What makes good blogs great? How do small, start-up blog efforts eventually develop massive followings and end up supporting the blogger full time?
How do businesses create blog sites that become active sources of new leads and revenue? These questions are common in today’s social-media-dominated, constantly sharing digital world.
Having a blog is easy. Having an effective and popular blog is a challenge. No matter what your goal is, your posts need to produce the right results, over and over again. You need ways to stand out among the massive amount of competition that’s on the Web.

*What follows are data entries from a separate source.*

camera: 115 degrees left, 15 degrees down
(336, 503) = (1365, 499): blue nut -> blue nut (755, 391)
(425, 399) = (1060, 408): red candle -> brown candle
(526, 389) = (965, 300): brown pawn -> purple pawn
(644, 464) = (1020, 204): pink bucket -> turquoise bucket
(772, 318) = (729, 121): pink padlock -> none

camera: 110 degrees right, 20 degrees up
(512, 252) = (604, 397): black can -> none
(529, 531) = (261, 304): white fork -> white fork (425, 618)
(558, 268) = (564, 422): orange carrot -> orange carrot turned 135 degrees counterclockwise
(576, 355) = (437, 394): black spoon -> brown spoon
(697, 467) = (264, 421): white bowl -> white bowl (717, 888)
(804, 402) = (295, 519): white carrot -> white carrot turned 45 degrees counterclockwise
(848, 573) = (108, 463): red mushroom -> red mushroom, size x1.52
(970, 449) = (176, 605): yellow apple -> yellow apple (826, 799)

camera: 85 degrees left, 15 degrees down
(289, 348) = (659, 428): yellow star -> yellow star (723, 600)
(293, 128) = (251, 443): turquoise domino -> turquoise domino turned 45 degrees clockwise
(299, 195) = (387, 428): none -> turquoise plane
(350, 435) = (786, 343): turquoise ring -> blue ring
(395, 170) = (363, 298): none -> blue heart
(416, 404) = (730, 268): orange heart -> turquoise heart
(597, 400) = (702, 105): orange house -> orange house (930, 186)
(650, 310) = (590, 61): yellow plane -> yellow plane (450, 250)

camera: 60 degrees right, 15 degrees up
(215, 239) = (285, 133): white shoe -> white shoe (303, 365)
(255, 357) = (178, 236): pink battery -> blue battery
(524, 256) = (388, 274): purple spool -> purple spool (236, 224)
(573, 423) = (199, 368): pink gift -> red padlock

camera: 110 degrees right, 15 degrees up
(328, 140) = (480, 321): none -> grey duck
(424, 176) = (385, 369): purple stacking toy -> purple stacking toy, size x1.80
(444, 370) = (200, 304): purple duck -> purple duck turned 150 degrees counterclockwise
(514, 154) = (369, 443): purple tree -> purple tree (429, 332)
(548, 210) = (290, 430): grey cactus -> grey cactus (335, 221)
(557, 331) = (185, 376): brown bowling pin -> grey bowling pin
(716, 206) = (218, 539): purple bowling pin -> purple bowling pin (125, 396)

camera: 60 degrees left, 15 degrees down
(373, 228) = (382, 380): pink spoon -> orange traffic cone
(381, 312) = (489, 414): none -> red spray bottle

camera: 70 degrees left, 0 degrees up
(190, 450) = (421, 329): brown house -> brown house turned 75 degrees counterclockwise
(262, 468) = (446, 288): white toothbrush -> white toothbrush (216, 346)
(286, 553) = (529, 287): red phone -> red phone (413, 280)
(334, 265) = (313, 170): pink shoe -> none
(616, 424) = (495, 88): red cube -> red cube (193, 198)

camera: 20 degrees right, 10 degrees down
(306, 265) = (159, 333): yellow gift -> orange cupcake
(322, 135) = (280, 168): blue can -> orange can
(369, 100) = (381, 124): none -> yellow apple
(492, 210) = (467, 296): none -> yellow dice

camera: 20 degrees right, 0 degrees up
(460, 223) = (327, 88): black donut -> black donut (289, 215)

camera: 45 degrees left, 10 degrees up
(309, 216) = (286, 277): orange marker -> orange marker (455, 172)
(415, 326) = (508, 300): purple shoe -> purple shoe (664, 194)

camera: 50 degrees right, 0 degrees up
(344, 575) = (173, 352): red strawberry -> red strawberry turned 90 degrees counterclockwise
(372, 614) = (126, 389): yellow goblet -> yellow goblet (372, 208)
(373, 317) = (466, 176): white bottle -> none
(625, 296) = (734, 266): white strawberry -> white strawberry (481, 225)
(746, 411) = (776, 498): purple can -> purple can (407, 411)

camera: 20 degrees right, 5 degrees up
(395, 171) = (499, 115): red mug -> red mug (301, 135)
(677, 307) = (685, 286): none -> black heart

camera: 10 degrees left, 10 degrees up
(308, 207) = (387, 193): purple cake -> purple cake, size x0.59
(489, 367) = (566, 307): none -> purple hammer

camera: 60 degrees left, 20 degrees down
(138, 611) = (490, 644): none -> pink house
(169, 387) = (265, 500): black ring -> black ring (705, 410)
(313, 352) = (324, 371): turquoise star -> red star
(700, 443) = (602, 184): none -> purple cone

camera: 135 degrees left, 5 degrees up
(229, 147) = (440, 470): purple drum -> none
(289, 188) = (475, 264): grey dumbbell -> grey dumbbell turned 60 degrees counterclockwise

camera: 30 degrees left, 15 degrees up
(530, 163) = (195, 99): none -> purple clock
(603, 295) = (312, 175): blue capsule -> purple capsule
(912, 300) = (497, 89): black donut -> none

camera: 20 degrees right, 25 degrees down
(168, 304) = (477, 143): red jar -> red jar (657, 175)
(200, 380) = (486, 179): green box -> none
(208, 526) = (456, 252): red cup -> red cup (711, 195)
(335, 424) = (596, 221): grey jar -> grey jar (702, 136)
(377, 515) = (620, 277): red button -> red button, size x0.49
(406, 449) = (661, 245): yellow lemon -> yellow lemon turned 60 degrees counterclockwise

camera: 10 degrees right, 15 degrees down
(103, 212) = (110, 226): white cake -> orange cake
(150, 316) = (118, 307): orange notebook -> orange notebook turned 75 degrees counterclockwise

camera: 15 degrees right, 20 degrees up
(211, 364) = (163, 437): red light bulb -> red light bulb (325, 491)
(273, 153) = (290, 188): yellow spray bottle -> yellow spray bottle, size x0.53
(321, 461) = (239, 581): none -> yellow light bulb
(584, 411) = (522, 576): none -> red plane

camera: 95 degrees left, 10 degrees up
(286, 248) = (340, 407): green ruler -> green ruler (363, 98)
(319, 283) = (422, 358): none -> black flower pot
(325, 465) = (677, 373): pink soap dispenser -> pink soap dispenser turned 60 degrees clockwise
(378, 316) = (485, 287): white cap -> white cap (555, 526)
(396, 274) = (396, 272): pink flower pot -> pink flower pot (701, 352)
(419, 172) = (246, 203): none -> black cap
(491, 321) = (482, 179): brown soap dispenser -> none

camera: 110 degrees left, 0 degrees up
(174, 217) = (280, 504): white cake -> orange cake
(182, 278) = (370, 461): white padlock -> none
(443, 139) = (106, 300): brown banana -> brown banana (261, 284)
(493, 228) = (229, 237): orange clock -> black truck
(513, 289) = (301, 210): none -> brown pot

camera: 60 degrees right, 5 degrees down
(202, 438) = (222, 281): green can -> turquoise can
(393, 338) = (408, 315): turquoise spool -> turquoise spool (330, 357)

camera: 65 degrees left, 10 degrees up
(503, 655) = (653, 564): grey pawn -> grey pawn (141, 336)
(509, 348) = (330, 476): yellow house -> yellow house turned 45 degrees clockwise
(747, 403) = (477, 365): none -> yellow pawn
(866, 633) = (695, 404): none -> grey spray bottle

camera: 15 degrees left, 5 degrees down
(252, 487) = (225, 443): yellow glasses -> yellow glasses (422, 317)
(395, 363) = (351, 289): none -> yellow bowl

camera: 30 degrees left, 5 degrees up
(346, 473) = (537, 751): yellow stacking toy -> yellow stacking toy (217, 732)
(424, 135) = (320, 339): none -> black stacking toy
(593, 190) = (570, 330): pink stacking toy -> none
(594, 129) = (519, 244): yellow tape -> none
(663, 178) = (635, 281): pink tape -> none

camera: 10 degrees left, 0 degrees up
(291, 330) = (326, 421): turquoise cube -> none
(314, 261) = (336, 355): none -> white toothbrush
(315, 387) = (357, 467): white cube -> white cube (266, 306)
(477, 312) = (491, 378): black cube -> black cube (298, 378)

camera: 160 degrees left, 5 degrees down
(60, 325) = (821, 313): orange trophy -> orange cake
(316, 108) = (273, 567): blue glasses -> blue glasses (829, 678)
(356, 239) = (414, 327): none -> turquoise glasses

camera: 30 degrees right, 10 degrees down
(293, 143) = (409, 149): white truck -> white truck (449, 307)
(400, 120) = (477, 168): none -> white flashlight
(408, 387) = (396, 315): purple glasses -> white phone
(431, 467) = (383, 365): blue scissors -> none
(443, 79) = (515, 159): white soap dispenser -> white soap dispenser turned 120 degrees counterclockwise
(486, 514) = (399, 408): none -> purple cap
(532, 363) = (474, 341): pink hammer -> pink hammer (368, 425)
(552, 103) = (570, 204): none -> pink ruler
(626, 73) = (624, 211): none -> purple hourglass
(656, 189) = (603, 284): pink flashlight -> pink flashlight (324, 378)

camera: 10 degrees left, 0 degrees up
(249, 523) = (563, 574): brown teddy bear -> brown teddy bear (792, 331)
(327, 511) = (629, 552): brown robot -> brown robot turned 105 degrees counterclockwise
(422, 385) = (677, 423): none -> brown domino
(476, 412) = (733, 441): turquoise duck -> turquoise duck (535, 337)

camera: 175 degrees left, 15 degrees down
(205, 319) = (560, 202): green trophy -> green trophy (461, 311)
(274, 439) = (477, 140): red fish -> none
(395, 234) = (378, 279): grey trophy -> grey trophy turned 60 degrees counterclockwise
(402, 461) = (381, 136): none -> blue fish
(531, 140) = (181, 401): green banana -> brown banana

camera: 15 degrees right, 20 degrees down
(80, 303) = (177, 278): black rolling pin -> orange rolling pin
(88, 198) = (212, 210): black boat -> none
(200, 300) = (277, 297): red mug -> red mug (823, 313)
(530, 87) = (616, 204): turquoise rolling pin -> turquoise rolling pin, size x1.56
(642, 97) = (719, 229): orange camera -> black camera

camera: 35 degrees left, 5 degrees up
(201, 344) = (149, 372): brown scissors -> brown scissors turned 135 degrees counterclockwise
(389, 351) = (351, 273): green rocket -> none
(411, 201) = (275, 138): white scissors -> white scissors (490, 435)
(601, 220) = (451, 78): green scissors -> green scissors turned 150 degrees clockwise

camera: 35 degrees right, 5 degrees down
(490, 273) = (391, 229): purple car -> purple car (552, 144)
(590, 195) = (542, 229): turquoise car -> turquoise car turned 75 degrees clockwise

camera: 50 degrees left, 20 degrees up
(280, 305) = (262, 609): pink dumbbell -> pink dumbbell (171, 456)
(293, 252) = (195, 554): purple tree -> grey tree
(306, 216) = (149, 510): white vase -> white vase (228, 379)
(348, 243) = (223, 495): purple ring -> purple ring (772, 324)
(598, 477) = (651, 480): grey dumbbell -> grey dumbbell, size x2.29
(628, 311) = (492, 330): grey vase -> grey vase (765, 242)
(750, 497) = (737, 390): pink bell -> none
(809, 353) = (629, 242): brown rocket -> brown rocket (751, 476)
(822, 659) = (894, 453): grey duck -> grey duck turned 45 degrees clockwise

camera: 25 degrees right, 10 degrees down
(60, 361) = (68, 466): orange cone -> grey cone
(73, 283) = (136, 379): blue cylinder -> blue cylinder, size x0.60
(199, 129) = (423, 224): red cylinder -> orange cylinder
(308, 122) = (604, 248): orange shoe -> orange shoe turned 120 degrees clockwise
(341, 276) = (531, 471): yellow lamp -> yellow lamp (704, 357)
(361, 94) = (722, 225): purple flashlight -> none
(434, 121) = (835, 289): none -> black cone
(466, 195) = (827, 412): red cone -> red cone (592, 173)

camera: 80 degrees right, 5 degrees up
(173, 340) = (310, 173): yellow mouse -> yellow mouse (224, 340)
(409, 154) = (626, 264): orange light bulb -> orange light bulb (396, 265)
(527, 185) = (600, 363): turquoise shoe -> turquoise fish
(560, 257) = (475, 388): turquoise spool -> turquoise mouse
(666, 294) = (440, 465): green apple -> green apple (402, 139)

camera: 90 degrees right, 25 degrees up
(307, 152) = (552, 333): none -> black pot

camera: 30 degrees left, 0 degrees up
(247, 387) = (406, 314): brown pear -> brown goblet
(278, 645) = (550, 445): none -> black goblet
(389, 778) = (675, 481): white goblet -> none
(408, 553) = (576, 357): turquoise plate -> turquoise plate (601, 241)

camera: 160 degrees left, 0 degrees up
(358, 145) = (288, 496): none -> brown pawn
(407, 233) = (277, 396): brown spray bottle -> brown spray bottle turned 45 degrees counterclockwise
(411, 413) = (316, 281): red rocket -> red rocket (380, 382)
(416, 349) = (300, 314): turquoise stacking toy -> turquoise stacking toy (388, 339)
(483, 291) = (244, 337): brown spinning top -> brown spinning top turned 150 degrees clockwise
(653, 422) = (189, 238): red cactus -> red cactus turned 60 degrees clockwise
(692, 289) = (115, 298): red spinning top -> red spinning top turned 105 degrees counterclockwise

The four tips below can help you design your blog structure and marketing strategy to create the best online blog site possible, and reach that ideal level of efficacy.
1. Get the best plugins
Most simple blogs use WordPress or a similar platform. Others may use more complex publishing methods that allow for more detail or creativity.
No matter what option you choose, you probably have a selection of themes and plugins. It’s a mistake to ignore them. While a minimalistic blog can help focus visitors’ attention, you still need necessary plugins to increase options and interactivity for your audience.
Choose handy, social tools that make it easy for your readers to share your blog posts, find links to your merchandise, experience alternative forms of media, and generally enjoy your blog as much as possible.
Look up what plugins the popular bloggers use, then create a list of top plugins that could benefit your blog as well. If you’re running a business, look for plugins that include your phone number or other contact information. If you have a 1-800 number, be sure to include that as well.
Try to find internal plugins for SEO advice, editing, and page load improvement as well. If you have something you want to improve, chances are good that a plugin exists somewhere to make it happen.
2. Install an active comment section
Comments accomplish several things for your blog. First, active and frequent comments prove your posts are worth reading, especially to newcomers. Second, comment sections are an excellent breeding ground for links, interaction with other bloggers, and opinions that will help improve your blog and expand your current audience.
Failing to pay proper attention to comments can prove as damaging as neglecting a vegetable garden: You want to grow your results, not leave them to wither.
Again, plugins can often improve the commenting experience. You should also try to moderate comments and enter the discussion wherever appropriate. This is true not only of comments on your blog but also comments that people make on social networks when you post a new article or story.
3. Feature shareable content
People often speak of “high-quality content.” What this means — beyond the traditional absence of errors and signs of expertise — is content that people on the Web like. Your ultimate goal is to have readers respond to a piece and share it with their friends. Every post should be focused on that goal.
Does this mean every post has to be virally entertaining or an example of fabulous analysis? No, but it does mean that every post needs to have a specific goal.
You are giving something to the reader. It could be humor to make them laugh, a picture cute enough to share with friends, or an industry news item that’s interesting enough to make them think. Whatever it is, they should want to tell others about it.
4. Community involvement
Your community of readers is important, but don’t neglect your community of bloggers, too. Invite guest bloggers, make blog tours, and participate in blog carnivals to increase your exposure and your audience.
Participate in forums and websites that attract other bloggers in your industry or specialty to make more contacts.